Cuando llamó diez minutos más tarde lo comunicaron directamente.
—¿Bob? —preguntó Frank, y no parecía muy amigable.
—¿Escuchó la cinta, Frank?
—¡Por supuesto que la escuché! —gritó el otro hombre—. Ahora escúcheme usted…
—No, ¡escúcheme usted, vinagreta! Si piensa por un minuto que no puedo hacer lo que aseguro, entonces simplemente rechace mis condiciones. No me salga con todas estas tonterías. O me contratan por veinticinco por ciento de costos de recuperación e inmunidad, o no. ¿Es esto tan difícil de entender?
—¿Y cómo sabremos que no fue usted en primera instancia quien se robó el dinero?
—Para nada es una mala idea, Frankie. Excepto que no se trata de una recompensa. O tal vez usted no escuchó toda la cinta. He concordado en entregarles a los perpetradores, y ese no seré yo. Más importante, el pago que ustedes hagan de estos honorarios de recuperación está supeditado a que yo cierre la brecha de seguridad por la cual ellos pudieron obtener acceso al millón de dólares. Es obvio que ustedes tienen una brecha abierta en alguna parte en su sistema. Esta vez fue un millón. ¿Quién asegura que no serán diez millones la próxima vez?
—No estoy seguro si tomar esto como una amenaza o como una advertencia, Bob.
—Tómelo como una advertencia. No sea tonto, Frankie. No soy su ladrón. Piense en mí como su policía cibernético. No soy barato, lo reconozco, pero cobro solamente si recupero el dinero. Tenemos un trato, ¿o no? Tengo otros clientes esperando.
El teléfono silbó por unos prolongados segundos. Ellos estaban hablando, y Kent dejó que lo hicieran.
Cuando volvió a oír una voz, era la de Hiroshito.
—Aceptaremos sus condiciones, Sr… Bob. Tiene dos semanas para encontrar la brecha de seguridad y recuperar nuestro dinero. ¿Hay algo que usted necesite de nosotros en este momento?
—No. Me contactaré con ustedes el lunes en la mañana con una lista de bancos a los cuales necesito libre acceso. Hasta entonces, descansen bien, amigos míos, han decidido sabiamente.
—Espero que así sea, Bob. Esto es más que extraño.
—Ya no vivimos en un mundo de ladrones de diligencia armados con revólveres Winchester, Sr. Hiroshito. Ahora nos tenemos que preocupar del teclado.
El teléfono se le quedó en silencio en la mano, y Kent se preguntó si el ejecutivo del banco japonés captó algún significado de la comparación.
—Adiós.
—Adiós.
Kent puso el teléfono sobre la mesa y respiró hondo. ¡Lo había logrado! Vaya, tal vez una vida de crimen no fuera tan mala. ¡Manos arriba, bebé!

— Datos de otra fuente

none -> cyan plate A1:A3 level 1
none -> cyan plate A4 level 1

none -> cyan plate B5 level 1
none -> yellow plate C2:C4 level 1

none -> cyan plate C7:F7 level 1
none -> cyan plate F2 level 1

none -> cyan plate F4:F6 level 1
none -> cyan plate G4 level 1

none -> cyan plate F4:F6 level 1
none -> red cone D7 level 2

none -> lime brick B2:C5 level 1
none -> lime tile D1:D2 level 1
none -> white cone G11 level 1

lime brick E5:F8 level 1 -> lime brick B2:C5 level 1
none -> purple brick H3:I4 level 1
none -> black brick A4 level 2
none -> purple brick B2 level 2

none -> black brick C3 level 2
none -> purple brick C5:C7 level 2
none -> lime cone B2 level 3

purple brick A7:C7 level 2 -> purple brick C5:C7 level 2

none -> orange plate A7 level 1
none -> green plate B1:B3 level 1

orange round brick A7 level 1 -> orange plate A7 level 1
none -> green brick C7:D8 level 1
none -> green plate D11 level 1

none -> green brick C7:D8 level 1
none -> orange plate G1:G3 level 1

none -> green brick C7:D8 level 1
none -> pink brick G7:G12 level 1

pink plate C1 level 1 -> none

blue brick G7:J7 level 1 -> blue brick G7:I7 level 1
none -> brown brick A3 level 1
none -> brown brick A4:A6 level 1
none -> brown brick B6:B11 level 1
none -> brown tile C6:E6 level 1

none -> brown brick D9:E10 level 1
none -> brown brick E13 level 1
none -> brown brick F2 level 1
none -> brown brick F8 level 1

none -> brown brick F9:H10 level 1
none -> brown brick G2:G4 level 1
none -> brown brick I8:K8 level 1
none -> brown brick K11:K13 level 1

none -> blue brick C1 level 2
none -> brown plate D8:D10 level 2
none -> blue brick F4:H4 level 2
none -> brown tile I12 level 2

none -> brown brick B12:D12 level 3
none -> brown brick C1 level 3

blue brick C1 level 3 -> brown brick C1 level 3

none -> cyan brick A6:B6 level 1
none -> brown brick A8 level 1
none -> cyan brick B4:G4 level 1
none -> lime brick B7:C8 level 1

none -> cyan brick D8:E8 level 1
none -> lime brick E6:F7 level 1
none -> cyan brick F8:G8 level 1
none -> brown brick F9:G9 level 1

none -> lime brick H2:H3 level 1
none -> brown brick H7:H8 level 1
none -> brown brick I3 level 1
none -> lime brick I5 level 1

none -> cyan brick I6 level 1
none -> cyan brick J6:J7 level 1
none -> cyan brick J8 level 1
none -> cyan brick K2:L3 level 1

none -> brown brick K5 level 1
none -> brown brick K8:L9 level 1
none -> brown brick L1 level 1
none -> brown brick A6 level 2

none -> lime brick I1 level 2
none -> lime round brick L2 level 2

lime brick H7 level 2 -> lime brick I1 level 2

Por supuesto que no le daría al Sr. Hiroshito una lista de bancos a los cuales él necesitaba acceso, porque no tenía intenciones de visitar una lista de bancos. Haría una parada, y solo una parada. Y ese banco estaba situado en Denver, Colorado.
El lunes volvería a entrar pisando fuerte a sus terrenos. De vuelta a la Calle de los Estúpidos. Entonces la audacia del plan zarandeó a Kent mientras miraba abajo el chapaleo de las olas. ¡Esto era una locura! En realidad, aterrador. Como un asesino que vuelve a la escena del crimen solo para ver si los policías han hallado algo.
«¡Hola muchachos! ¡Soy yo! ¿Qué les parece? Muy ingenioso, ¿eh?»
Kent se levantó vacilante y se dirigió al mesón de la cocina para agarrar la botella. Esto merecía otro trago. No había manera de que volviera a la Calle de los Estúpidos completamente sobrio.